Cuando nació Simón fue la propia vida la que le inyectó una densa sobredosis de fantasía para que le fuera más soportable lo que el destino planeó para él: un físico especialmente infrecuente. Su minúsculo rostro contenía todos los inimaginables surcos que se puedan trazar en el espacio para ligar estrellas e inventar constelaciones y sus ojos, hundidos, se sumergían en Simón para beber de sus quimeras.
Ya desde niño el arraigo a su gorra era extremo, se la ponía como quien envaina una espada por prudencia, para evitar más el propio mal que el ajeno. Y cuando algún compañero de colegio se acercaba a la sitiada infancia de Simón, únicamente para preguntarle qué le había ocurrido en el rostro, él siempre frecuentaba el mismo teorema que revelaba la incógnita fisonómica: “Es que me río mucho y duermo poco”. De este modo justificaba la existencia de sus arrugas, aludiendo a la risa, y con el insomnio daba razón de ser a su ojerosa mirada, sepultada minuciosamente entre pliegues. Así era como mediante el trasbordo de esta tesis iba esparciendo, en la memoria de cada niño que le inquiría, su costumbre de reír mucho y dormir poco.
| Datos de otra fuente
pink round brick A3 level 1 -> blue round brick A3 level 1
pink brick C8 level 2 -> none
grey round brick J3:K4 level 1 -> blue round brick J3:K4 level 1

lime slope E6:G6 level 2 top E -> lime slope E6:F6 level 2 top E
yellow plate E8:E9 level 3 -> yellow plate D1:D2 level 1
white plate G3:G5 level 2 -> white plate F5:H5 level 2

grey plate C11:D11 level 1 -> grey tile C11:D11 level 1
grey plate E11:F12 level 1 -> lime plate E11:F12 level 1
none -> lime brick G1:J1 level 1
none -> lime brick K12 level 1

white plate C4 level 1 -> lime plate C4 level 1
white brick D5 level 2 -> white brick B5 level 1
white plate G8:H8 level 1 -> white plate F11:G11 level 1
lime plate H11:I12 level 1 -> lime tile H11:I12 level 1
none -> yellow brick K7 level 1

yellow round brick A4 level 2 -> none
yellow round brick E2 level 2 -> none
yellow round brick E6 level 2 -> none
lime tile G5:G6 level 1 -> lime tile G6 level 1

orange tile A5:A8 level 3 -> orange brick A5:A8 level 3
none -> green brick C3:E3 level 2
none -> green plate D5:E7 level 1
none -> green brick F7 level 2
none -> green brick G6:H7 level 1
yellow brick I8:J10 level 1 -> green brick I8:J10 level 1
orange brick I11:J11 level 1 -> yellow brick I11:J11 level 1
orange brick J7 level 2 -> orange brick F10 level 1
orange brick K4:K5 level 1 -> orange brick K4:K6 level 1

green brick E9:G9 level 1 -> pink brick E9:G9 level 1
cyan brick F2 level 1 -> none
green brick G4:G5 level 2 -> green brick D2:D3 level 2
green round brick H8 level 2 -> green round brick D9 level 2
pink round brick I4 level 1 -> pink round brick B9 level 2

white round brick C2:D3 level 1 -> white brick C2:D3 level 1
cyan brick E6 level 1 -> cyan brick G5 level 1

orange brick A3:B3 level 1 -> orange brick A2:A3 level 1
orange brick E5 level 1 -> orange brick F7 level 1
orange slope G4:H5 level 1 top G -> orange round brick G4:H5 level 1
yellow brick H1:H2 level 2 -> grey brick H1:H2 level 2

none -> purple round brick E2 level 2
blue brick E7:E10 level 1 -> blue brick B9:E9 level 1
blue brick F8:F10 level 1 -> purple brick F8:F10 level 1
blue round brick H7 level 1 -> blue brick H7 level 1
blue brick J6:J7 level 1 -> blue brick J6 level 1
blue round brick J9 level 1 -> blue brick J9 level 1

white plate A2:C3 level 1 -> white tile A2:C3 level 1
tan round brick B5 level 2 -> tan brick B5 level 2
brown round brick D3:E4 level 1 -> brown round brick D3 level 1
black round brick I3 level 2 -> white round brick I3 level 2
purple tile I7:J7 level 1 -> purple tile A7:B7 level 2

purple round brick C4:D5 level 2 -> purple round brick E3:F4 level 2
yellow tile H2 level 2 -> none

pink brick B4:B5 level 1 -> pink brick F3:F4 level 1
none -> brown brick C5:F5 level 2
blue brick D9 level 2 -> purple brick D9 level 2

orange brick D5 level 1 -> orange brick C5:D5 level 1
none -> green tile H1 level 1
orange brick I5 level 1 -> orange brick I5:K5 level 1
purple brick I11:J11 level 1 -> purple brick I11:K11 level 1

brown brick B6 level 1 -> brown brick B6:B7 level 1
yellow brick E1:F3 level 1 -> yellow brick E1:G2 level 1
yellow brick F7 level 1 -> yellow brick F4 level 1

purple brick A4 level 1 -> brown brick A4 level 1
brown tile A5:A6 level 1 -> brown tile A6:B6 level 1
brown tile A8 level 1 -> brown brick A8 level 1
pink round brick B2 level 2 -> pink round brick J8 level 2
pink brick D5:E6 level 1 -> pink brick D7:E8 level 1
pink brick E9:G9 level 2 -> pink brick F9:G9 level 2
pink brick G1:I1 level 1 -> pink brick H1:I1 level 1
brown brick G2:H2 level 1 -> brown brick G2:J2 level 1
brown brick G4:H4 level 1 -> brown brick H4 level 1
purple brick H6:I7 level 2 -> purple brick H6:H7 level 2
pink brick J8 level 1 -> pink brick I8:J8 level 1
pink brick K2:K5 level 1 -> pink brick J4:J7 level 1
Y así conseguía Simón, de vez en cuando, dirigir su solitaria barca hasta alguna isla para que sus días de niñez no naufragaran en la indiferencia. Pero, aunque la piadosa imaginación del niño le había regalado esta frase para divulgarla por doquier, lo cierto es que la rutina de Simón era todo lo contrario: dormía mucho y reía poco.
Simón crecía taciturno, deslizando cada día más hacia sus ojos la sombra de la imprescindible gorra gris, como si fuera bajando lentamente un párpado de fieltro entornado a la doliente realidad, aislado del esparcimiento, la espontaneidad y las travesuras propias de infancia,… Pero todavía esperaba que alguien más le preguntara qué le había ocurrido en el rostro y, de este modo, entablar la breve conversación, eso sí, sin mirarse en los ojos de su interlocutor. Cuando eso ocurría, cuando algún descarrilado niño se acercaba a Simón, éste, al tiempo que proyectaba la intimidad de sus arrugas contra el suelo, tropezaba con su reposada lengua, aletargada bajo su paladar. Era entonces cuando, entre los tímidos estorbos del frío motor que frenaba su habla, lograba Simón arrancar finalmente con la clonada frase de “es que me río mucho y duermo poco”. A Simón le hubiera gustado contener en sus labios una imprenta vocal que se activara con el acercamiento para no tener que balbucear la frase y dedicarse tan sólo a disfrutar de la cercanía de otro niño que, de algún modo, se interesaba por él aunque fuera por la irónica curiosidad.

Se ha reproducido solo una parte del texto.